Purpose

The purpose of this study is to evaluate changes in the electronic Frailty Index (eFI) score following 3-4 cycles of neoadjuvant chemotherapy (NACT) in participants with advanced ovarian and endometrial cancer.

Conditions

Eligibility

Eligible Ages
Over 55 Years
Eligible Sex
Female
Accepts Healthy Volunteers
No

Inclusion Criteria

  • Ability to understand and willingness to sign an IRB-approved informed consent. - Age > 55 years at the time of enrollment. - Newly diagnosed suspected ovarian/primary peritoneal/fallopian tube carcinoma of any histological subtype, FIGO Stage II-IV, per enrolling investigator, or newly diagnosed suspected endometrial carcinoma of any histologic subtype, FIGO Stage II-IV, per enrolling investigator. - Planned for 3 or 4 cycles of NACT, with interval cytoreductive surgery planned thereafter. - Ability to read, understand, and write the English language. - As determined by the enrolling investigator, ability of the participant to understand and comply with study procedures for the entire length of the study.

Exclusion Criteria

  • History of brain metastases. - History of poorly controlled psychiatric conditions, defined as hospitalization within the prior 3 months for psychiatric disorders, traumatic brain injury, cerebrovascular event, or dementia, per the enrolling investigator. - Use of anti-amyloid agents, cholinesterase inhibitors, or glutamate regulators at the time of enrollment. - Vision impairment that would impede completion of study assessments, per enrolling investigator.

Study Design

Phase
Study Type
Observational
Observational Model
Cohort
Time Perspective
Prospective

Arm Groups

ArmDescriptionAssigned Intervention
Participants with ovarian or endometrial carcinoma with planned NACT. Participants over 55 years old with either ovarian/primary peritoneal/fallopian tube carcinoma or endometrial carcinoma
  • Other: data collection
    PROs, historical and longitudinal data collection and eFI calculation

Recruiting Locations

Wake Forest Baptist Comprehensive Cancer Center
Winston-Salem, North Carolina 27157
Contact:
Sydney McEntire, RN
336-713-5879
sydney.mcentire@advocatehealth.org

More Details

Status
Recruiting
Sponsor
Wake Forest University Health Sciences

Study Contact

Sydney McEntire, RN
336-713-5879
sydney.mcentire@advocatehealth.org

Detailed Description

This observation study is designed investigate changes in frailty and cognitive function in participants with advanced ovarian and endometrial cancer before and after undergoing NACT. Changes in frailty and cognitive function will be measured using the eFI which is an automated EMR-based tool based that uses a combination of clinical encounters, diagnosis codes, laboratory workups, and Medicare annual wellness visit data as markers of frailty status.
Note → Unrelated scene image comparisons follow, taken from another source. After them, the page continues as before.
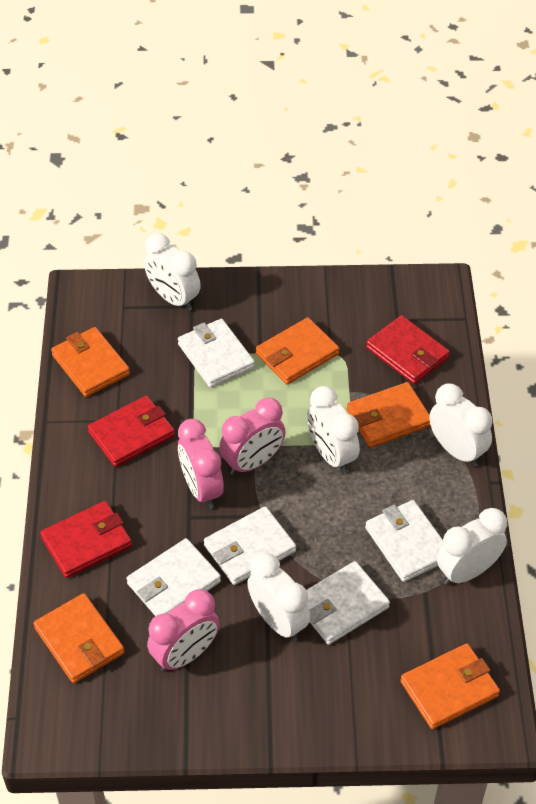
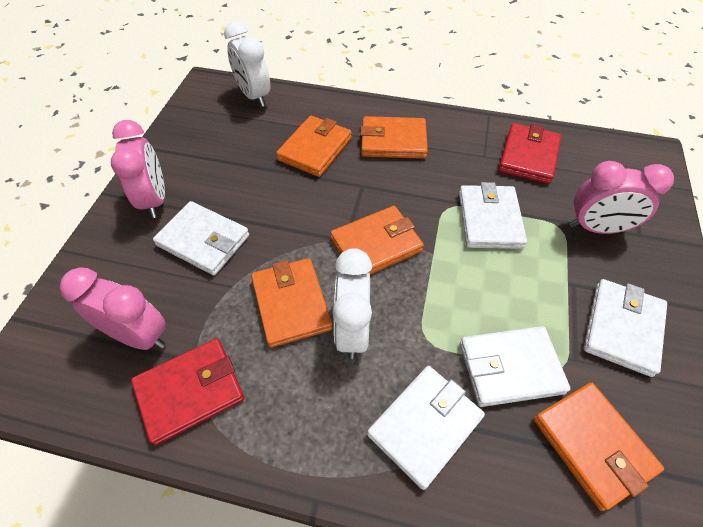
red wallet: 3 -> 2
white clock: 5 -> 2

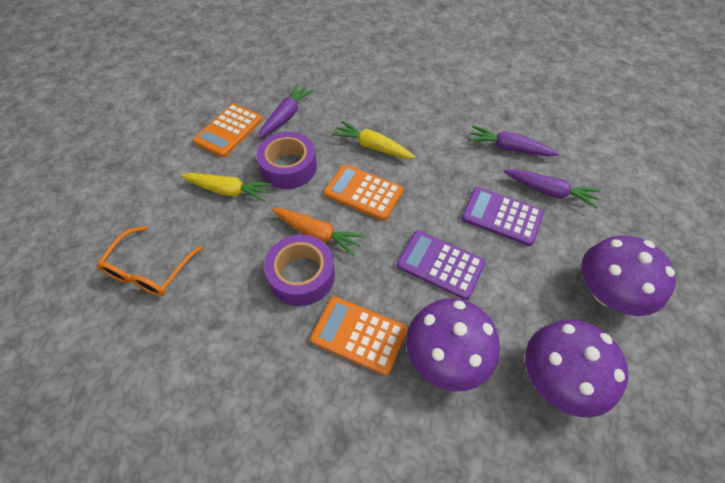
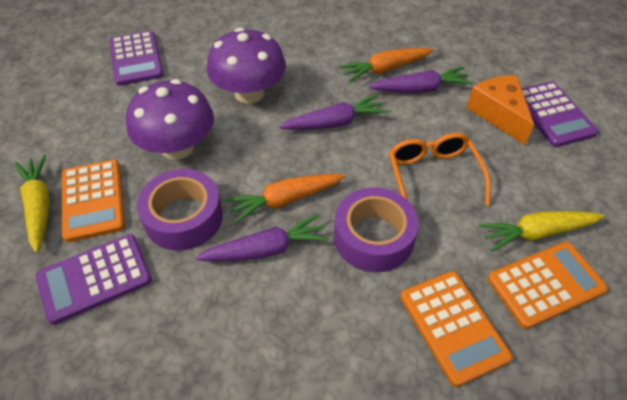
orange carrot: 1 -> 2
orange cheese: 0 -> 1
purple calculator: 2 -> 3
purple mushroom: 3 -> 2

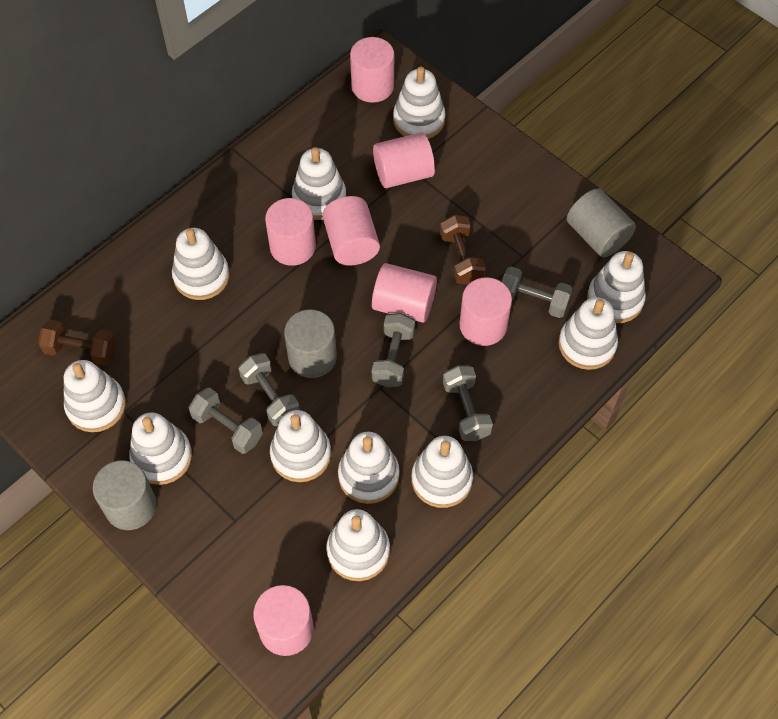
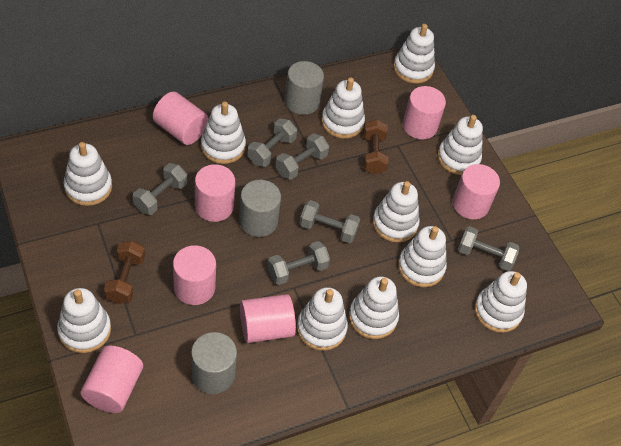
grey dumbbell: 5 -> 6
Participants with either ovarian/primary peritoneal/fallopian tube carcinoma or endometrial carcinoma will be approached for interest in participating in this study. Prior to the first prechemotherapy appointment, eFI will be collected as well as PROs (Functional Assessment of Cancer Therapy - Cognitive Function (FACT-Cog), Patient Health Questionnaire-2 and MoCA (Montreal Cognitive Assessment)) and historical data. After 3-4 rounds of NACT, eFI, FACT-Cog and MoCA will be collected again. Data on intra-operative and post-operative complications will be collected after surgery.

Notice

Study information shown on this site is derived from ClinicalTrials.gov (a public registry operated by the National Institutes of Health). The listing of studies provided is not certain to be all studies for which you might be eligible. Furthermore, study eligibility requirements can be difficult to understand and may change over time, so it is wise to speak with your medical care provider and individual research study teams when making decisions related to participation.